A sustainable competitive advantage.
There are typically 5 ways a competitive advantage can be described:
Network effects
Switching costs
Cost advantages
Intangible assets & patents
Efficient scale
But here’s the secret about a sustainable competitive advantage-
These moats show up in the fundamentals in 2 ways:
Return on Invested Capital (ROIC): High-quality companies reinvest in projects that generate strong returns (10%+ baseline, 20%+ elite).
Gross Profit Ratio: Companies that sustain or expand gross margins over time are often demonstrating competitive advantage.
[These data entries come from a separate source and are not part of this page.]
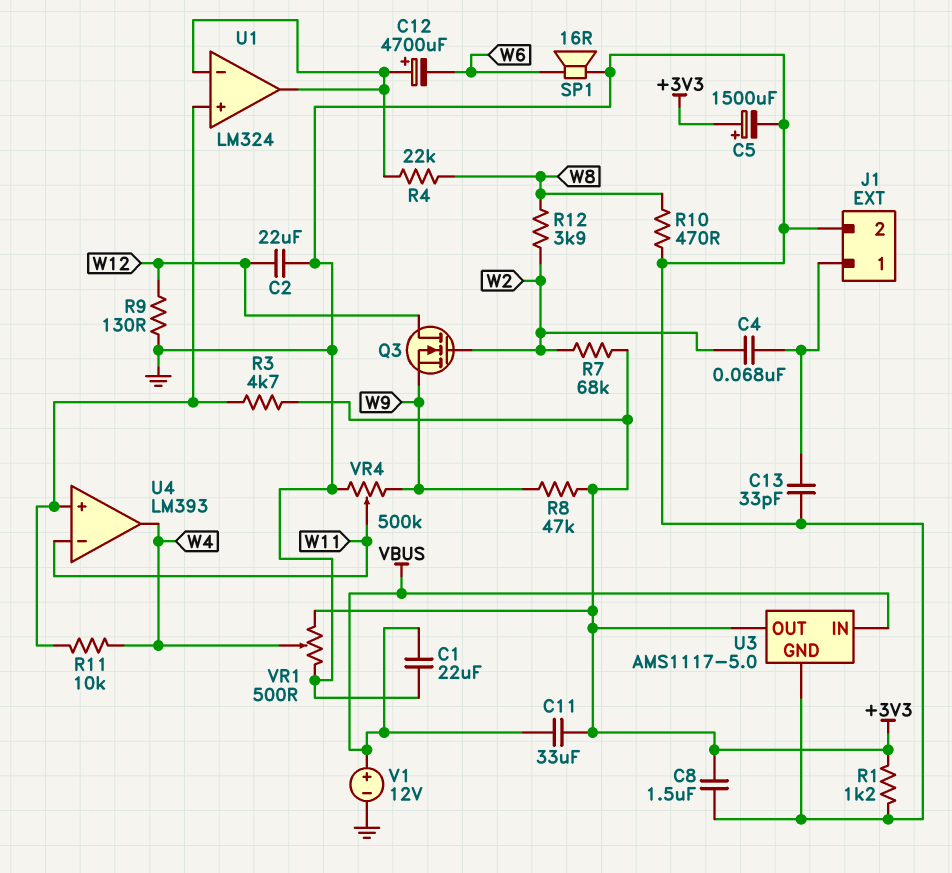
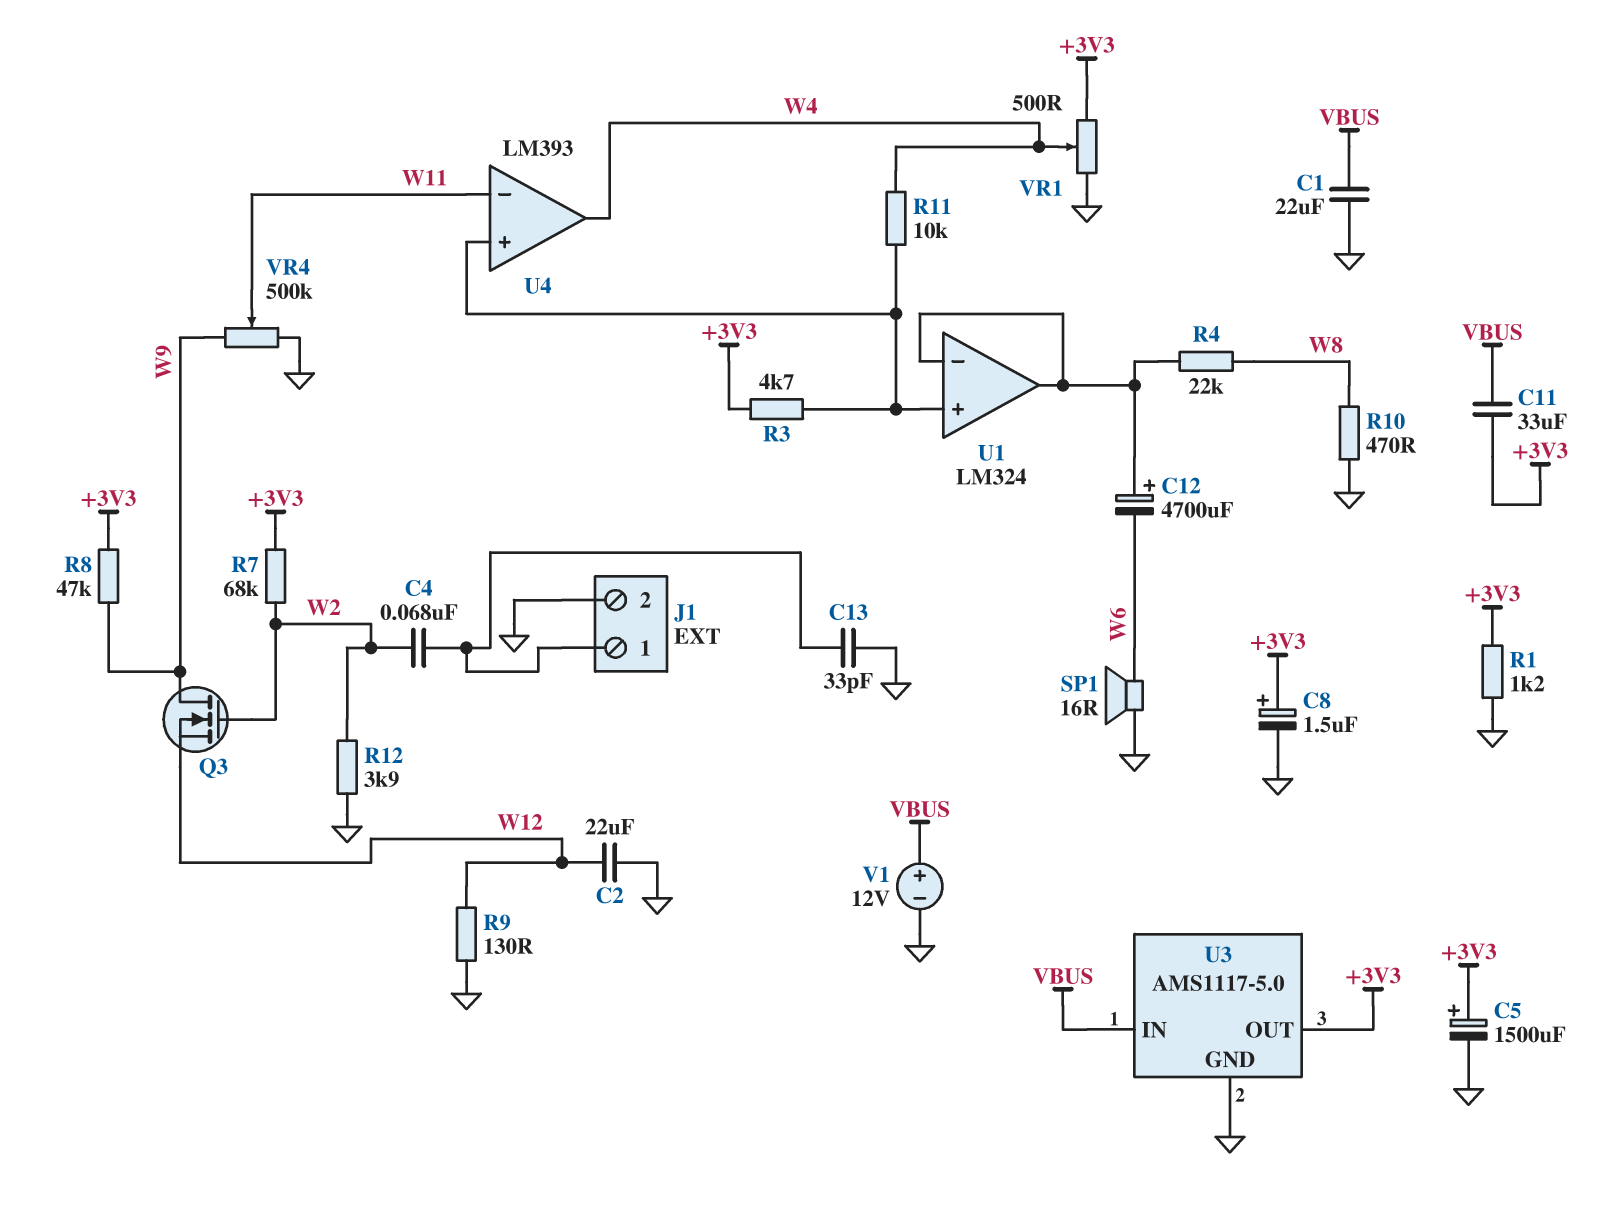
C8: 1.5uF (+3V3, GND) -> 1.5uF (plus +3V3, minus GND)
Q3: NMOS (G W2, D W12, S W9) -> NMOS (G W2, D W9, S W12)
R12: 3.9k (W2, W8) -> 3.9k (GND, W2)

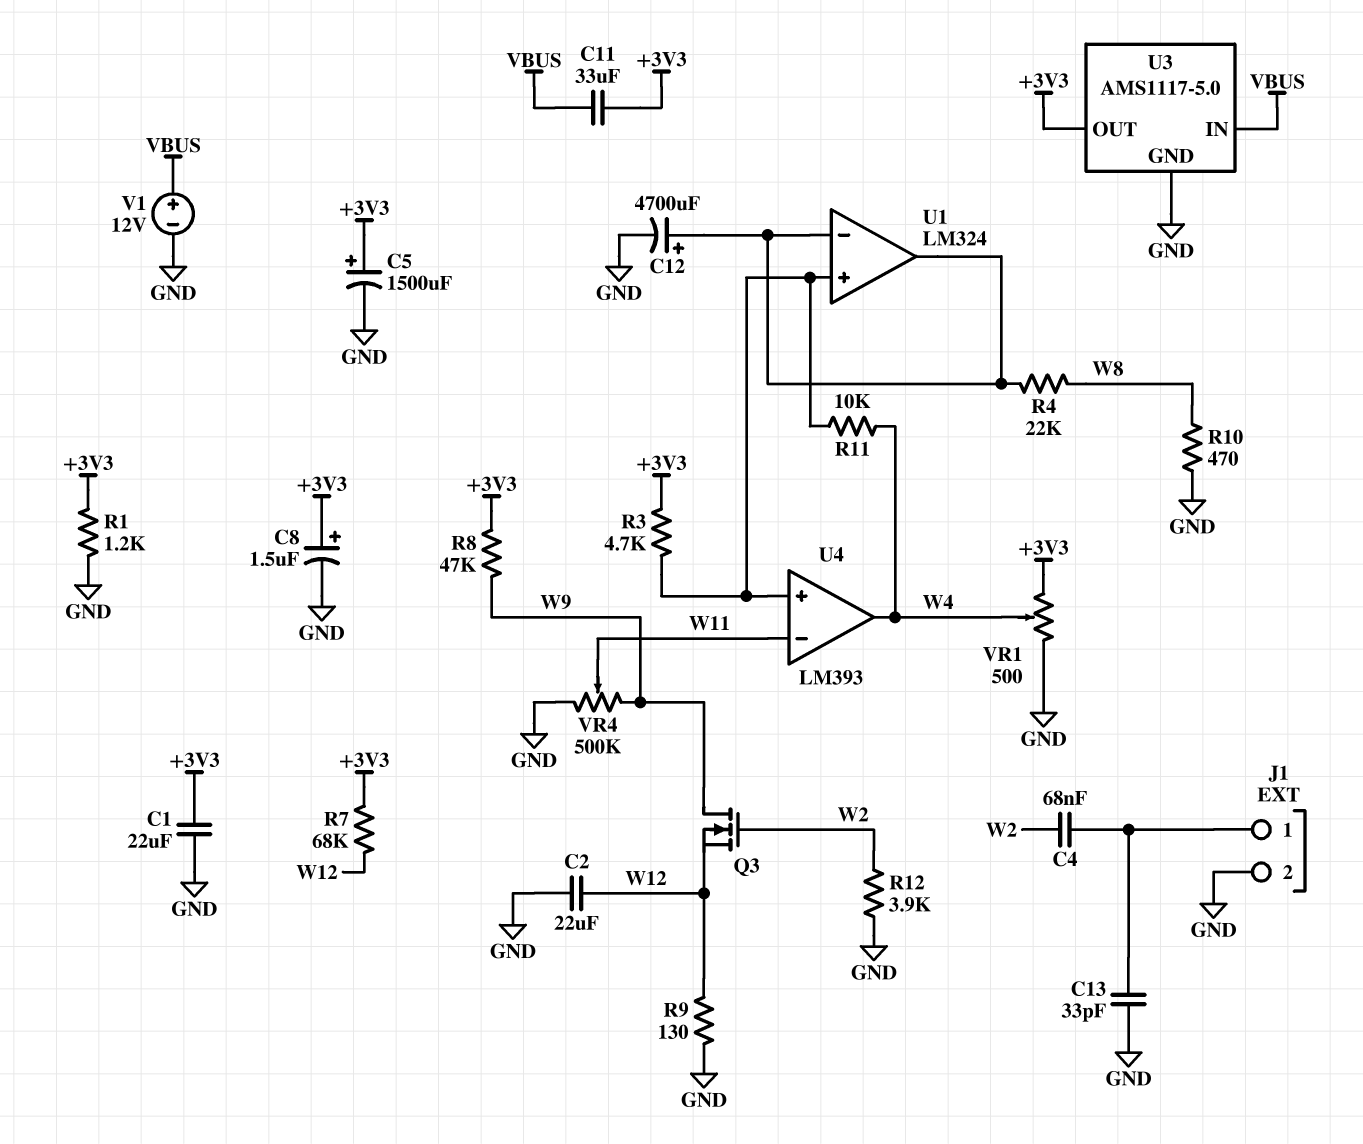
C1: 22uF (GND, VBUS) -> 22uF (+3V3, GND)
C12: 4700uF (plus U1/in-, minus W6) -> 4700uF (plus U1/in-, minus GND)
R7: 68k (+3V3, W2) -> 68k (+3V3, W12)
SP1: speaker 16R (GND, W6) -> none

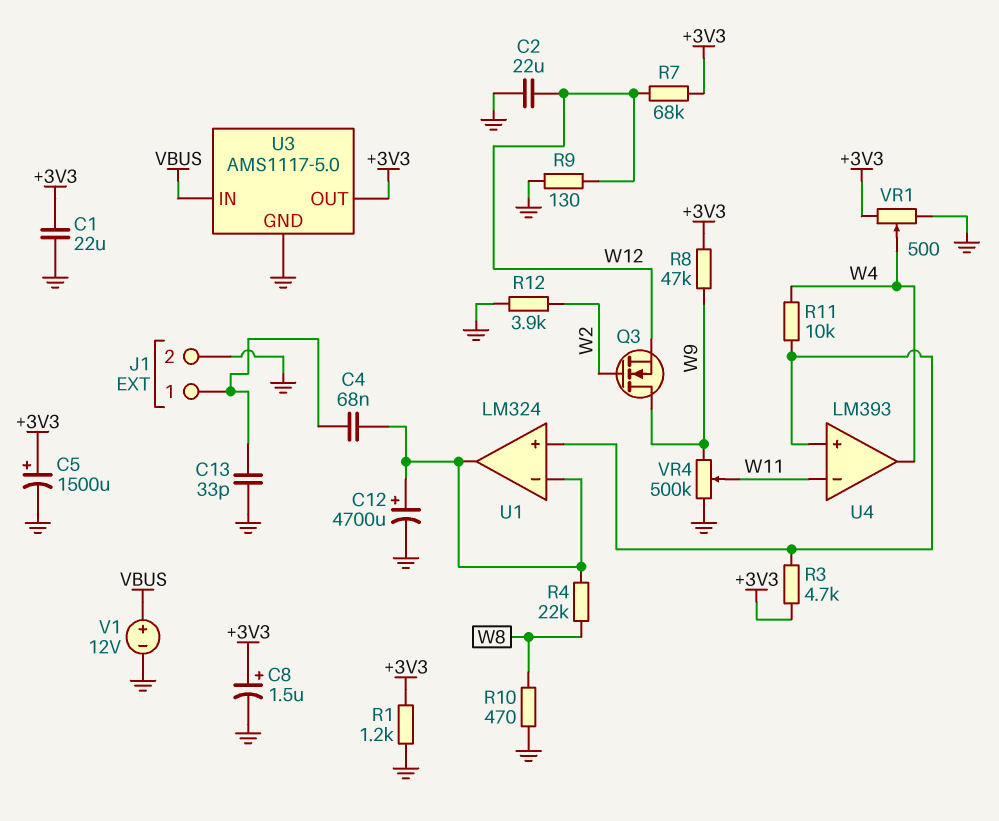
C4: 68nF (J1/1, W2) -> 68nF (J1/1, U1/in-)
C11: 33uF (+3V3, VBUS) -> none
A sustainable competitive advantage protects a company’s ability to generate high returns on invested capital, and protects their profitability margins.
10) 🏦 JPMorgan Chase ($JPM)
Dividend Yield: 1.69%
5-Year Dividend CAGR: 6.87%
ROIC: (Bank stock, not applicable)
Gross Profit Ratio: (Bank stock, not applicable)
Company Profile
JPMorgan is the largest U.S. bank, spanning consumer banking, credit cards, asset management, and investment banking. Its size, capital strength, and brand trust make it the backbone of the financial system.
Why will the company still be relevant in 50 years from now?
Banking is a core utility and JPM is too entrenched to be displaced.
Compounds tangible book value at a faster pace than peers.
Switching costs and brand reputation keep customers locked in.
Buying JP Morgan is like buying a slice of the growth of the American economy.
(Tom Lee also seems to think bank stocks like JPM could soon be valued like tech stocks?)
9) 🛢️ MPLX ($MPLX)
Dividend Yield: 7.54%
5-Year Dividend CAGR: 5.76%
ROIC: 14.63%
Gross Profit Ratio: 44.18%
Company Profile
MPLX is a master limited partnership operating pipelines, terminals, and processing facilities for crude oil and natural gas. It earns fee-based revenue from long-term contracts, supporting its high payout.
Why will the company still be relevant in 50 years from now?
Critical midstream infrastructure with high replacement barriers.
Fee-based model reduces exposure to commodity volatility.
Strong cash flow coverage for its generous distributions.
Holding MPLX is like owning the toll roads for America’s energy system.
8) 🗑️ Waste Management ($WM)
Dividend Yield: 1.49%
5-Year Dividend CAGR: 7.91%
ROIC: 8.30%
Gross Profit Ratio: 29.07%
Company Profile
Waste Management is the largest waste services company in North America. It collects, recycles, and disposes of waste, with owned landfills and recycling plants providing recurring revenue.
Why will the company still be relevant in 50 years from now?
Trash collection is essential, non-discretionary, and recurring.
Landfill ownership creates regulatory and geographic moats.
Population growth ensures rising demand for waste services.
75% of the company’s revenue has annuity like characteristics!
7) 🚂 Canadian National Railway ($CNI)
Dividend Yield: 2.67%
5-Year Dividend CAGR: 8.76%
ROIC: 8.73%
Gross Profit Ratio: 40.87%
Company Profile
CNI runs a transcontinental rail network spanning Canada and the U.S., connecting three coasts. It hauls industrial goods, intermodal freight, and agricultural products.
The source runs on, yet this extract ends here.